O ovo da serpente
Publicado em 08 de setembro de 2022
Por Jornal Do Dia Se
Rian Santos
riansantos@jornaldodiase.com.br
Confiro o vídeo clipe do single ‘O ovo da serpente’ – um amontoado de colagens audiovisuais realizadas por Alessandro Santana (aka Cabelo), a partir de petardo disparado por Paulinho Só. Deparo-me com o raro encontro de intenção e gesto. Das sugestões realizadas na letra da canção, emerge o fato puro e simples, cuspido, escarrado.
Não haveria como ser diferente. Os dois artistas, o vídeo maker e o cantor, desprezam qualquer espécie de concessão criativa. Orgulham-se, um e outro, de engolir todos os sapos, a fim de preservar filmes e música da influência nefasta das expectativas alheias, sãos e salvos.
A filmografia assinada por Cabelo é tão extensa quanto coerente. ‘Karne Krua – Arquitetando o fim do mundo’ (2015), por exemplo, reafirma a filiação do realizador a certo ideal de independência criativa, essencialmente alheio às noções comercialmente consagradas de produto e mercado.

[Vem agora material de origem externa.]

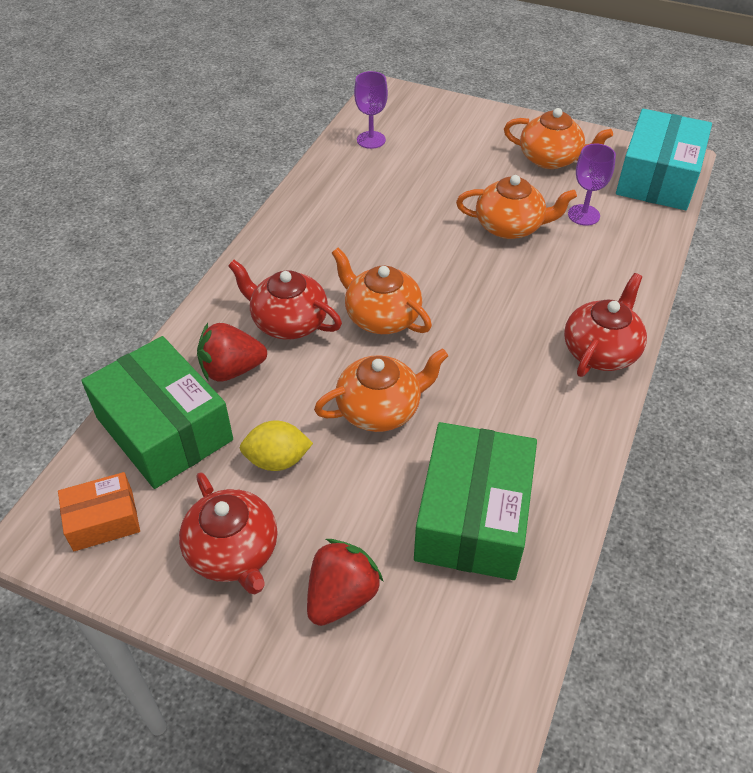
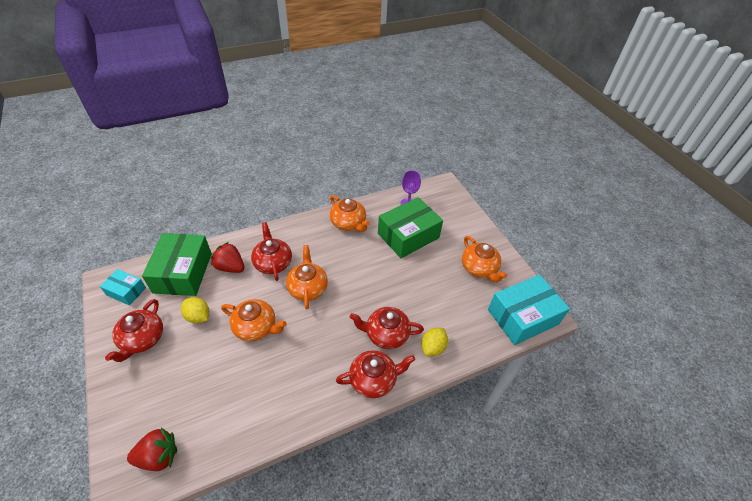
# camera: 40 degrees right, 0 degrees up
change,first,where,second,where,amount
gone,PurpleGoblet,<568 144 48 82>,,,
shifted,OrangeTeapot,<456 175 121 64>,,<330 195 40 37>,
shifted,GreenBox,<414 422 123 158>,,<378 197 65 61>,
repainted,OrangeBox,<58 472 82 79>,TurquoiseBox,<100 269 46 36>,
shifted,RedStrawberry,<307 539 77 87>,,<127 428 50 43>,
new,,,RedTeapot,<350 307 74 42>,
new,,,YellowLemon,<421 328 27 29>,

Antes disso, para realizar o documentário ‘Na estrada do tempo’ (2013), Cabelo acompanhou a banda Plástico Lunar durante três anos. No palco, comendo poeira nas BR’s da vida, no backstage. Nos dois filmes já mencionados, em breves registros realizados nas madrugadas da aldeia, quando o diretor saca a câmera e surpreende músicos e outros freaks em seu habitat natural, a cumplicidade evidente entre as partes explica o sucesso da empreitada.
O filme assinado por Cabelo que mais se aproxima do vídeo clipe que serviu de pretexto para as digressões em curso, no entanto, é mesmo ‘A insustentabilidade das coisas’ (2016), de brevidade pungente. Aqui, ele realiza uma síntese crítica do mal estar tupiniquim, relacionando os momentos históricos de ruptura democrática com atores políticos contemporâneos. Por trás dos episódios evocados, a emergência da psique verde amarela – de um marasmo reluzente.
Texto assinado por Bernardo Tavares, outra alma liberta, dá a liga necessária ao recorte convulsivo das imagens. Um depoimento de Sganzerla, para quem o Cinema não é capaz de grande coisa, mas “pelo menos é uma testemunha do que aconteceu”, serve de mote ao enunciado. Armas apontadas à direita. Traições consumadas à esquerda. A sensação é de impotência. Por isso, o apelo de violência. E voltamos, quase sem perceber, como num círculo perfeito, ao evento seminal, aqui em questão: A eclosão do mal, o ovo da serpente.